This is an appeal from a denial of appellant's petition for a writ of habeas corpus. The trial court did not hold a hearing but acted instead on the petition and records before it. The petitioner asserts that his constitutional rights were violated because an attorney was not appointed for him to appear at a federal parole revocation hearing, and because no proper hearing was ever held.

2

The petitioner was sentenced in 1959 for a term of twelve years for bank burglary and was released on parole in 1965. In March 1968 he was arrested at his home on a parole violator's warrant charging three violations of the conditions of his parole. Petitioner Petitioner was told that if he waived a local hearing he would receive a prompt hearing at the Leavenworth prison to which he was to be returned. Such a waiver was made, and he was taken to the prison. About forty-five days later and upon a day's notice, a revocation hearing was set at the prison before a member of the United States Parole Board.
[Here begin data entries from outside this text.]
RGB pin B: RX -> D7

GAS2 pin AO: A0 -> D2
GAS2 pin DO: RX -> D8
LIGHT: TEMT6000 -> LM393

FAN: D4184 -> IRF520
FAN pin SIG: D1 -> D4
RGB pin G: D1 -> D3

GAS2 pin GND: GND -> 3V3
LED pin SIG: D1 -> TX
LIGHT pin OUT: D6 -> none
Petitioner appeared and advised the board member that he could not afford to retain an attorney nor to have witnesses appear at the hearing. He thus requested a continuance for the purpose of obtaining notarized statements of witnesses to show that the reasons for revocation alleged in the violator's warrant were not correct. A continuance was granted 'to Washington,' and petitioner thereafter provided statements which he forwarded to 'Washington' with an explanatory letter. Petitioner later was advised that his parole was revoked. Some ten months thereafter in April 1969 he wrote the Parole Board requesting a new hearing and the assistance of an appointed attorney. This was his first objection to the procedure followed in the revocation of his parole. This request was answered by a letter which advised him that the matter had been reconsidered but no new hearing would be held on the revocation.

3

The nature of the revocation proceedings and the purpose of State and federal hearings are described in Escoe v. Zerbst, 295 U.S. 490, 55 S.Ct. 818, 79 L.Ed. 1566; Earnest v. Willingham, 406 F.2d 681 (10th Cir.); Cotner v. United States, 409 F.2d 853 (10th Cir.), and in Alverez v. Turner, 422 F.2d 214 (10th Cir.), and it is not necessary to do so again.

4

The hearing given petitioner on the revocation, after waiver of a local hearing, was in a form made necessary by the fact the petitioner could not afford an attorney and by his request to submit statements. It cannot be said that under the rules then prevailing the hearing was a sham or a hollow formality. Petitioner had the opportunity to submit whatever statements and other material he wished. This is in contrast to the unreported district court case of Barentine v. Willingham upon which petitioner places much reliance. Martinez v. Patterson, 429 F.2d 844 (10th Cir.)

5

As indicated above, petitioner's hearing was held before the decision in Earnest v. Willingham, 406 F.2d 681 (10th Cir.), and the rule therein announced is not applicable to his hearing. This was part of the administrative process as described in the cases cited above, as contrasted to the proceedings considered in Mempa v. Rhay, 389 U.S. 128, 88 S.Ct. 254, 19 L.Ed.2d 336, and in McConnell v. Rhay, 393 U.S. 2, 89 S.Ct. 32, 21 L.Ed.2d 2.

6

Affirmed.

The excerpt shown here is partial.